Figures shared with GPonline reveal that a total of 1,360 people were admitted to the New to Partnership Payment Scheme between its launch in July 2020 and the end of January 2022.
NHS England's annual report said that 488 new partners had joined the scheme in 2020/21 - but the figures obtained by GPonline are the first to show the full extent of uptake of partnership incentives.
Over £21.5m in total has been spent on the scheme, which is open to GPs and other healthcare professionals taking up a partnership role in a practice for the first time. The new partners are made up of 1,308 GPs, 25 nurses, 20 pharmacists, four paramedics, two physician associates and one physiotherapist.
The average full-time equivalent (FTE) commitment of new partners brought in through the scheme is 0.77 - meaning the headcount figure of 1,360 translates to 1,050 FTE partners.
Numbers of FTE GPs in partnership roles have been in freefall in recent years, dropping by a staggering 22% from 21,655 in September 2015 to 16,943 in the latest workforce data, for December 2021.
However, the December 2021 total was up by 17 compared with the previous month - the first time in more than half a decade that a rise has been recorded between sets of workforce figures published by NHS Digital.
The New to Partnership Payment Scheme figures suggest that take-up has accelerated in the current financial year compared with 2020/21 - with around 54 partners per month joining in the nine months of 2020/21 in which it was operational, compared with 87 per month in 2021/22.
BMA England GP committee deputy chair Dr Kieran Sharrock said: 'The New to Partnership Payment Scheme was part of NHS England and DHSC’s commitment to the partnership model and we are glad that it is being taken up in such numbers.
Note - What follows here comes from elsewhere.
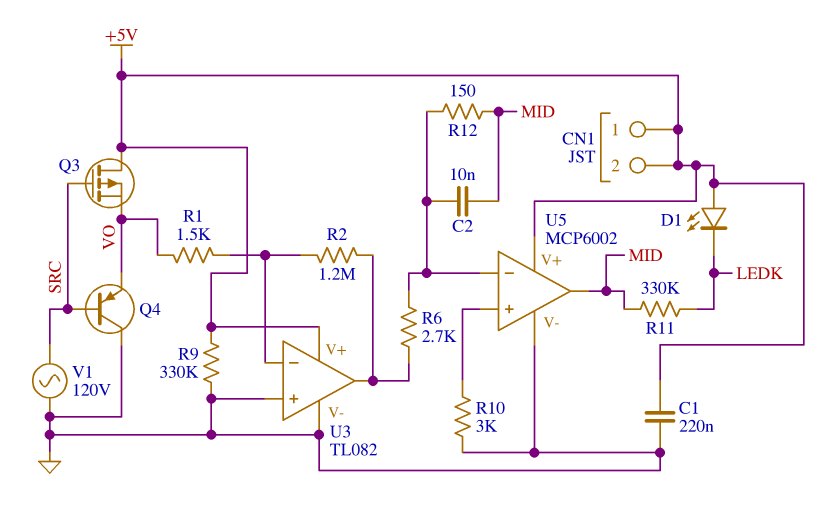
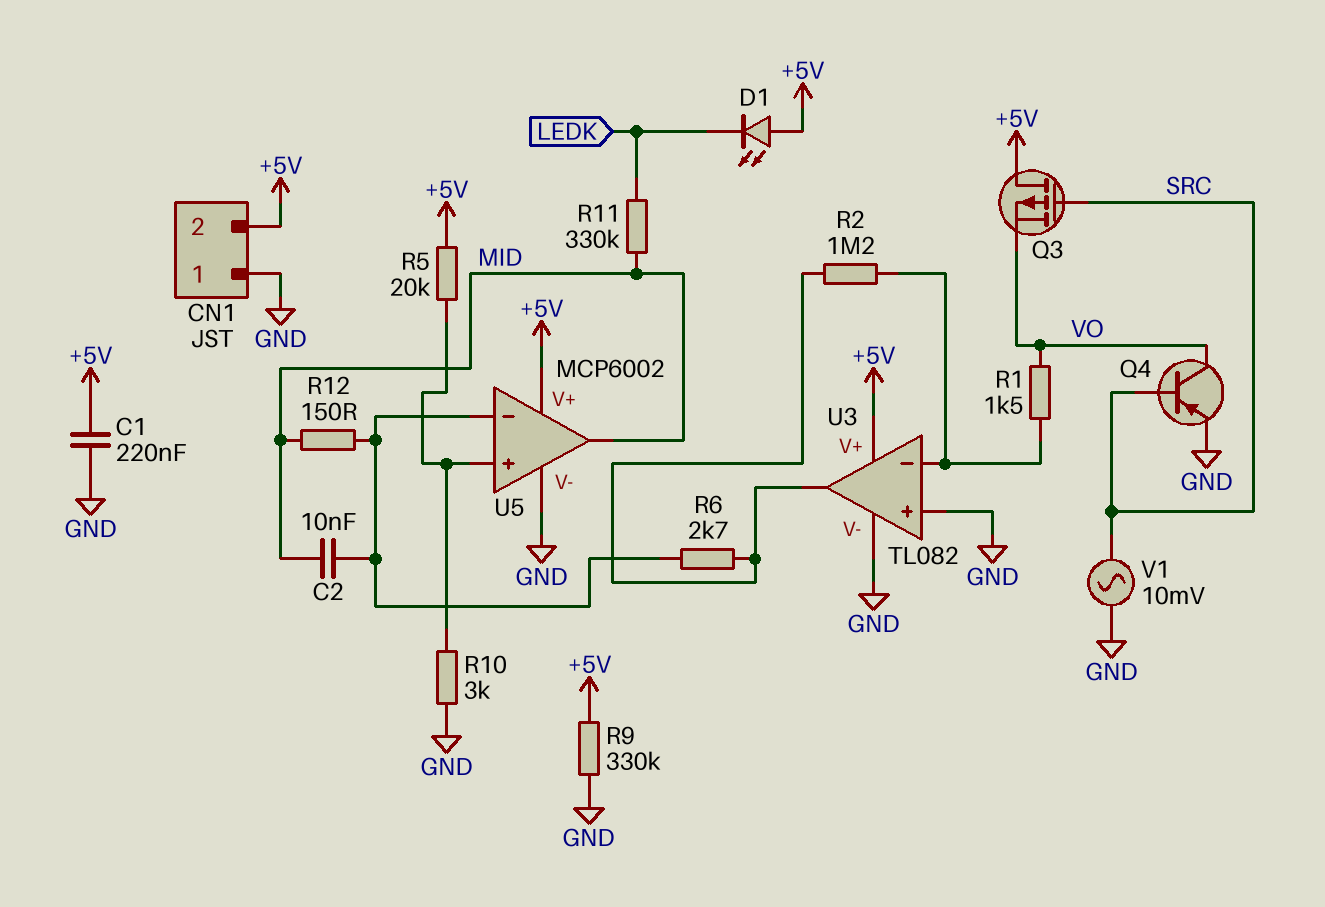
CN1 pin 1: +5V -> GND
Q4: PNP (B SRC, C GND, E VO) -> PNP (B SRC, C VO, E GND)
R5: none -> 20k (+5V, U5/in+)
V1: AC 120V (GND, SRC) -> AC 10mV (GND, SRC)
While we think progress has been encouraging, it can do better and we are keen to ensure this scheme encourages GPs to become partners.
'However, we must do more to ensure we don’t lose partners at the same or greater rate as we gain them - we must ensure the partnership model is sustained and supported, and the work environment becomes less pressured.
'To achieve this the government must reduce bureaucracy and along with NHS England must trust partners to make decisions based on the needs of their patients and local population. That will not only make general practice a better place to work for existing partners, but will attract more GPs - something that is sorely needed.'
The scheme offers a golden hello payment worth up to £20,000 plus a contribution towards on-costs of up to £4,000 for new partners working full time.
Participants must 'commit to remaining a partner in a GP practice for five years' or pay back part of the funding and deliver a 'minimum of two clinical sessions per week in their partnership practice throughout the five-year period'. The scheme is open to healthcare professionals who signed a partnership agreement 'on or after 1 April 2020'.
Figures revealing the impact of the partnership incentive scheme, however, come as the wider GP workforce remains in decline. The fully-qualified FTE GP workforce is down by almost 1,500 doctors compared with five years ago.